You know where Rule element fits in to a XACML policy - for the purpose of explaining, I'll just take out the isolated Rule element only - so keep in mind this is always within <Policy> tags.


<Rule Effect="Permit" RuleId="primary-access-rule">

  <Target>...</Target>
  <Condition>...</Condition>

</Rule>

A policy contains one or more Rules.

Each rule has a RuleId and an Effect.

An Effect is the intended consequence of a satisfied rule, which can be either "Deny" or "Permit." This means that if the rule is deemed applicable to an incoming service request, and the rule's conditions evaluate to TRUE, then the specified effect should be enforced.

Since we already discussed about the <Target/> element under the context of <Rule/>, we'll skip it here.

Let's focus on the <Condition/> element.

A Condition is a predicate that must be satisfied for a rule to be assigned its effect.

Okay - a Target defines a set of constraints for a Rule. So - what does a Condition do? Let's differentiate Condition from Target.

While Targets are appealing, frame-like expressions, they have a constrained logic which isn't always expressive enough to narrow down whether a policy is applicable to a service request.

Hence, the need for Condition element arises. If either the policy Target or the Rule Target is not able to adequately express a constraint, a Condition can be added to a Rule.

A Condition can only present within a Rule.

If a Condition is intended to be applicable to the entire Policy, the Condition must be repeated in every Rule in that Policy.

Let's go ahead with an example.

We want to restrict users based on their attributes.

Say - for example a given user has an accessList attribute - and we want to restrict access to a given resource based on the accessList.

I'll take an isolated <Condition/> element here...


<Condition>
  <Apply FunctionId="urn:oasis:names:tc:xacml:1.0:function:string-at-least-one-member-of">
    <SubjectAttributeDesignator AttributeId="accessList" DataType="http://www.w3.org/2001/XMLSchema#string"/>
    <Apply FunctionId="urn:oasis:names:tc:xacml:1.0:function:string-bag">
      <AttributeValue DataType="http://www.w3.org/2001/XMLSchema#string">nurses</AttributeValue>
      <AttributeValue DataType="http://www.w3.org/2001/XMLSchema#string">doctors</AttributeValue>
    </Apply>
  </Apply>
</Condition>

Let's start from the inner most <Apply/> element.

It uses the string-bag function on two attributes.
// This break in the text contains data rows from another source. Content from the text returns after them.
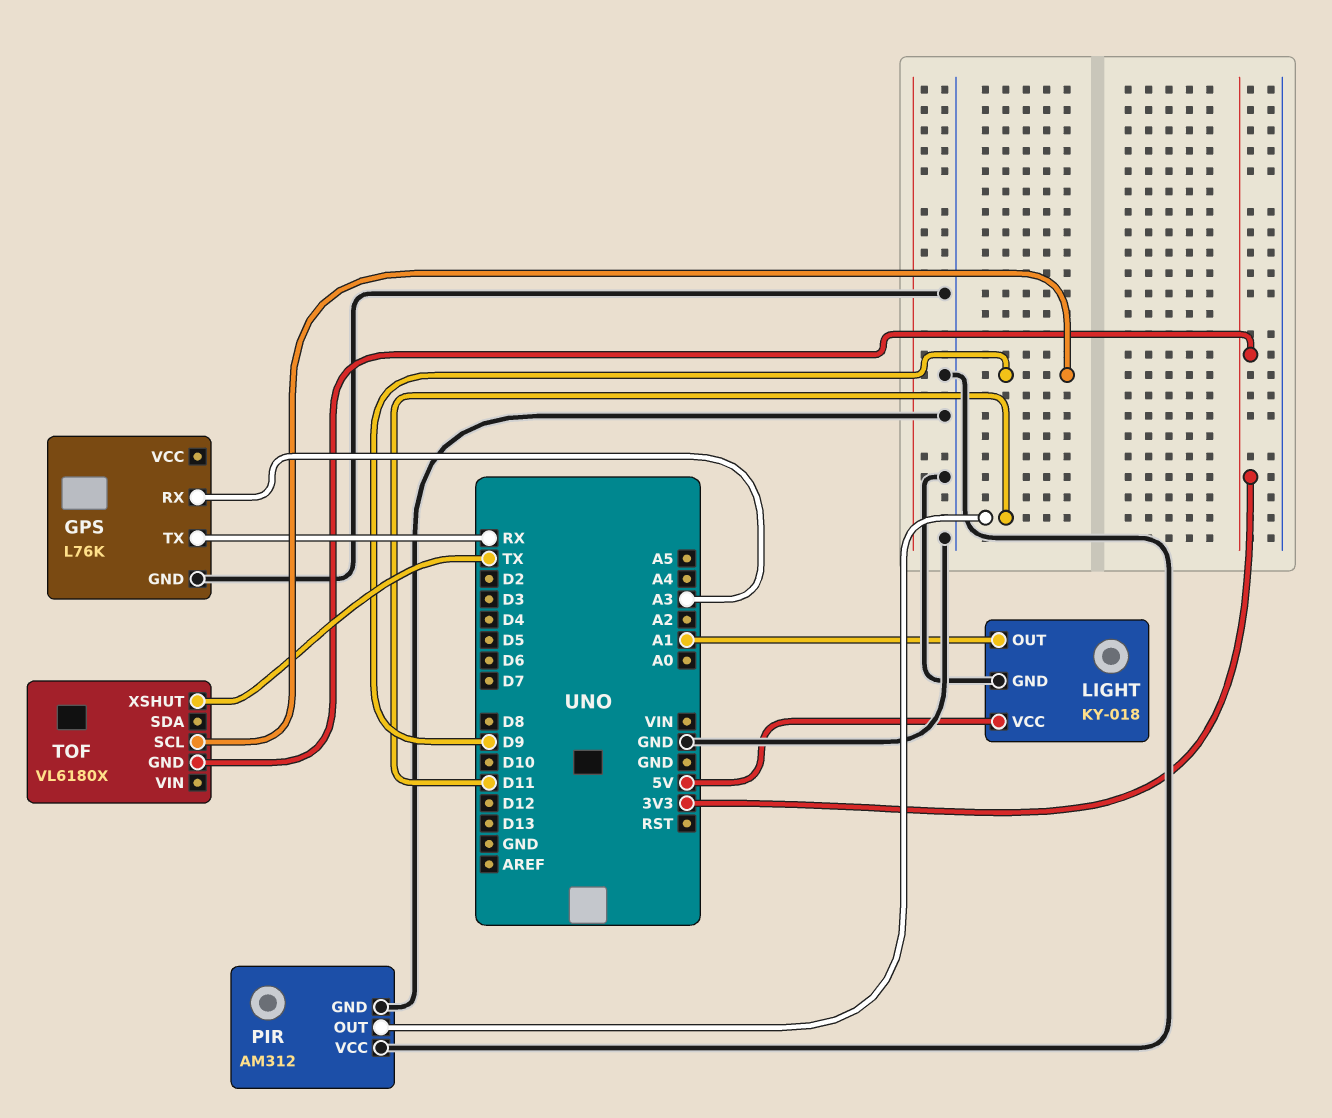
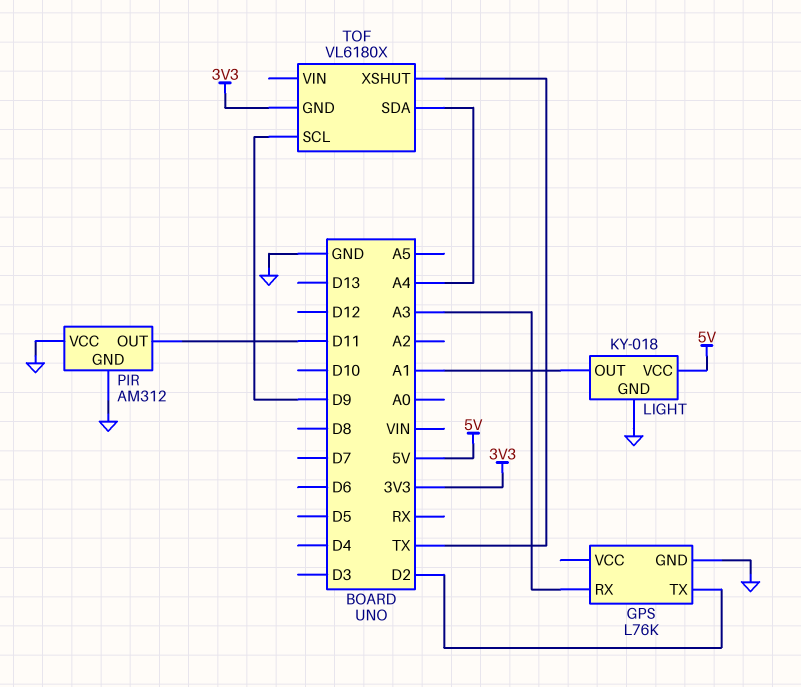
GPS pin TX: RX -> D2
TOF pin SDA: none -> A4

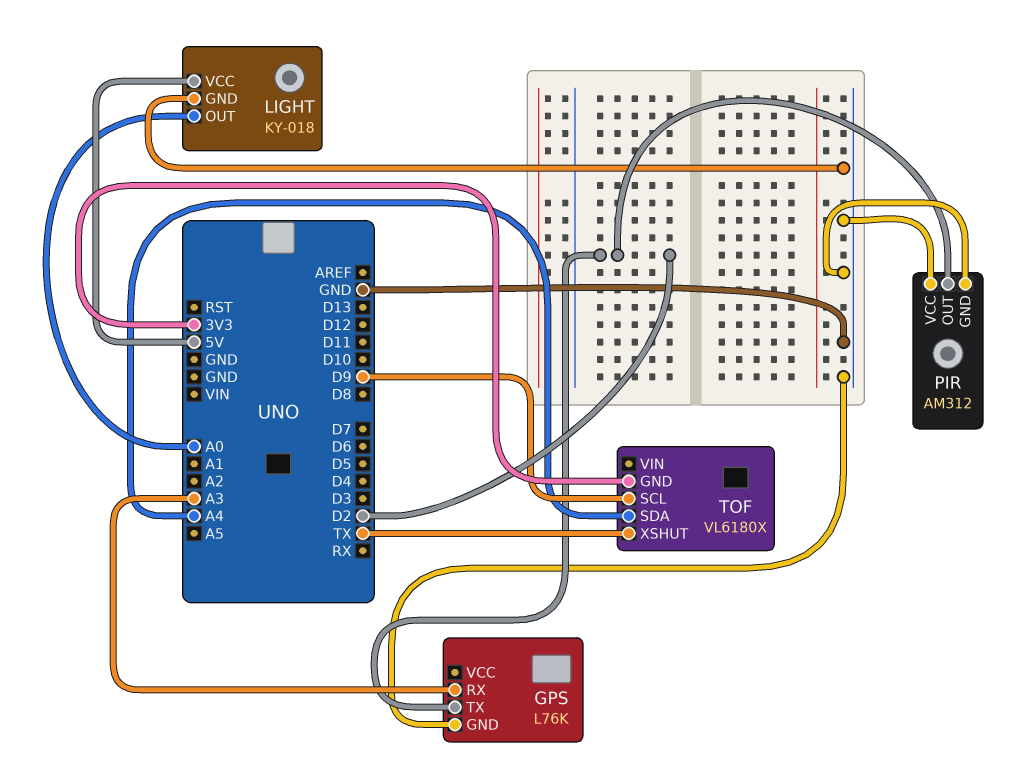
LIGHT pin OUT: A1 -> A0
PIR pin OUT: D11 -> D2

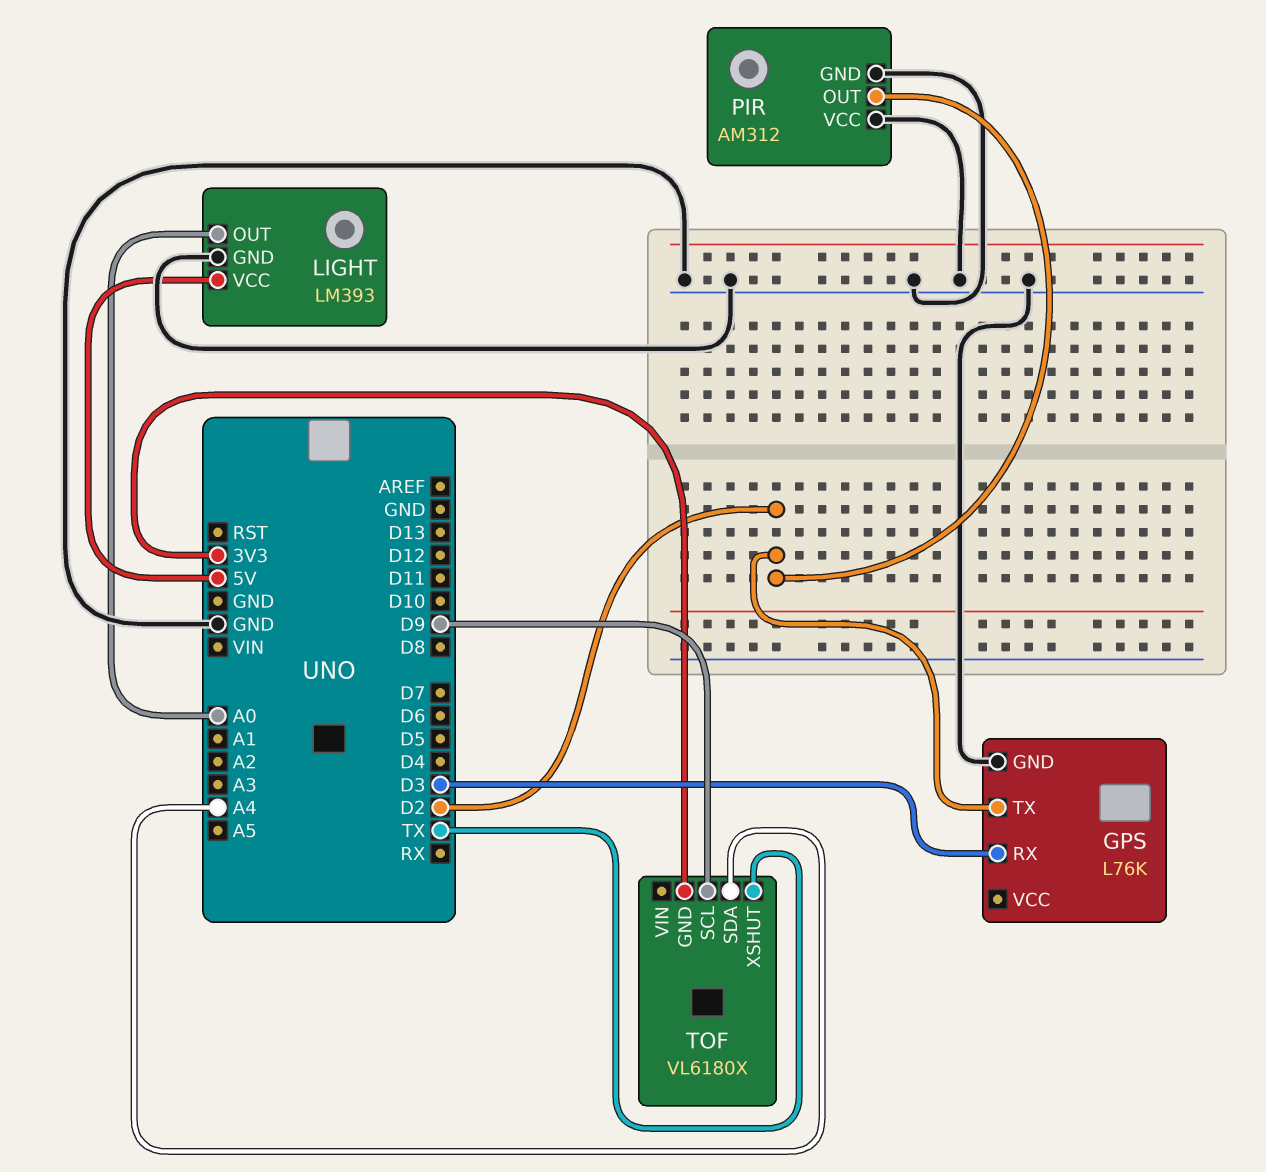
GPS pin RX: A3 -> D3
LIGHT: KY-018 -> LM393

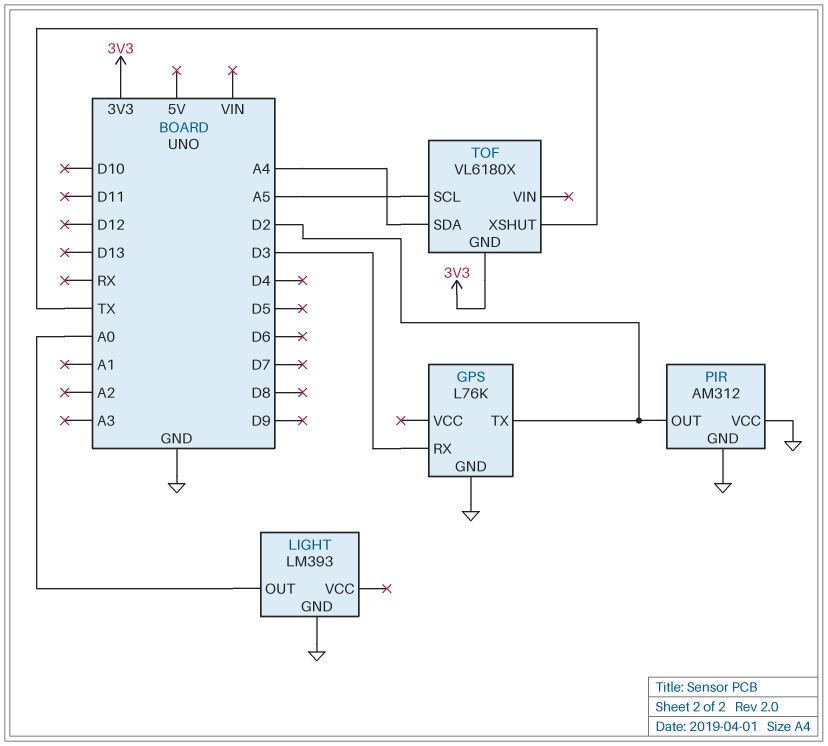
LIGHT pin VCC: 5V -> none
TOF pin SCL: D9 -> A5

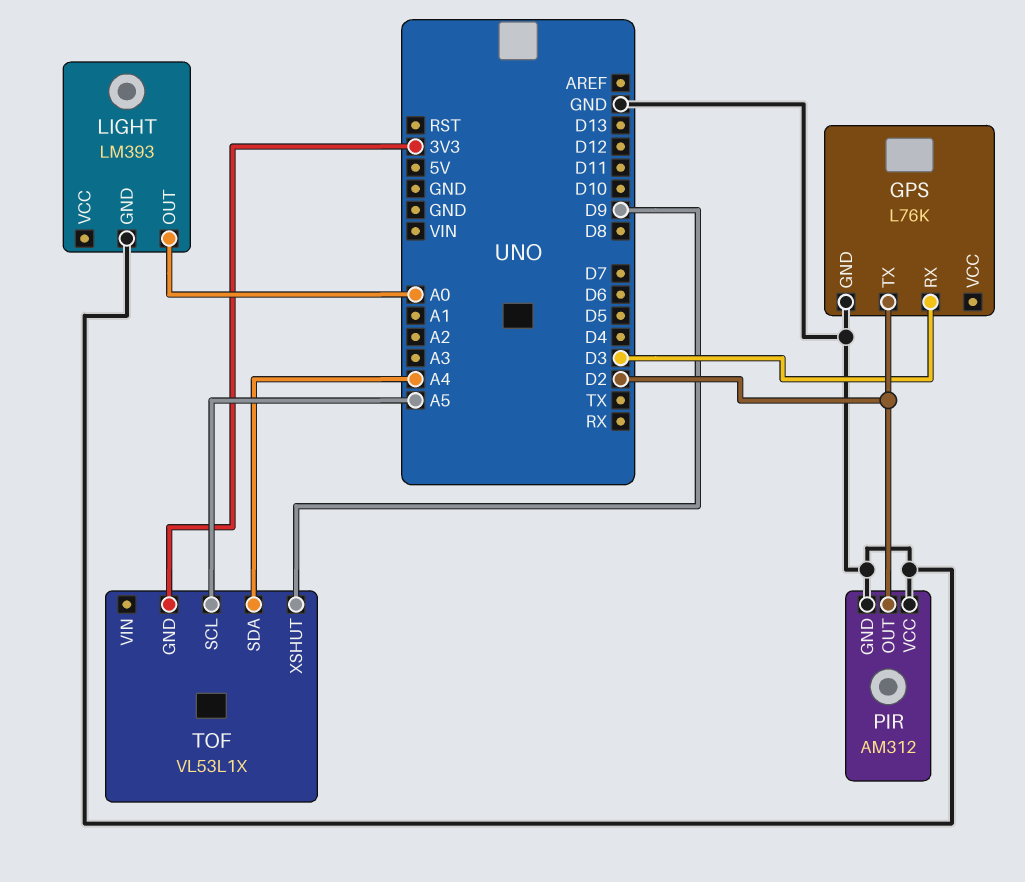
TOF: VL6180X -> VL53L1X
TOF pin XSHUT: TX -> D9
This bag function wraps a set of possible values for the attribute defined under <SubjectAttributeDesignator/> element. In this case - possible values for the attribute 'accessList' should be either 'nurses' or 'doctors'.

Now, let's look at the outer most <Apply/> element. It uses string-at-least-one-member-of function which will be applied on the results of the inner function.

In other words - final condition says - if you want to access the resource you have to be a member of 'doctors' or 'nurses'.

This will basically conclude the part-1 of this series of blog posts.

In the next blog post I would like to write about Attributes and Attribute Designators.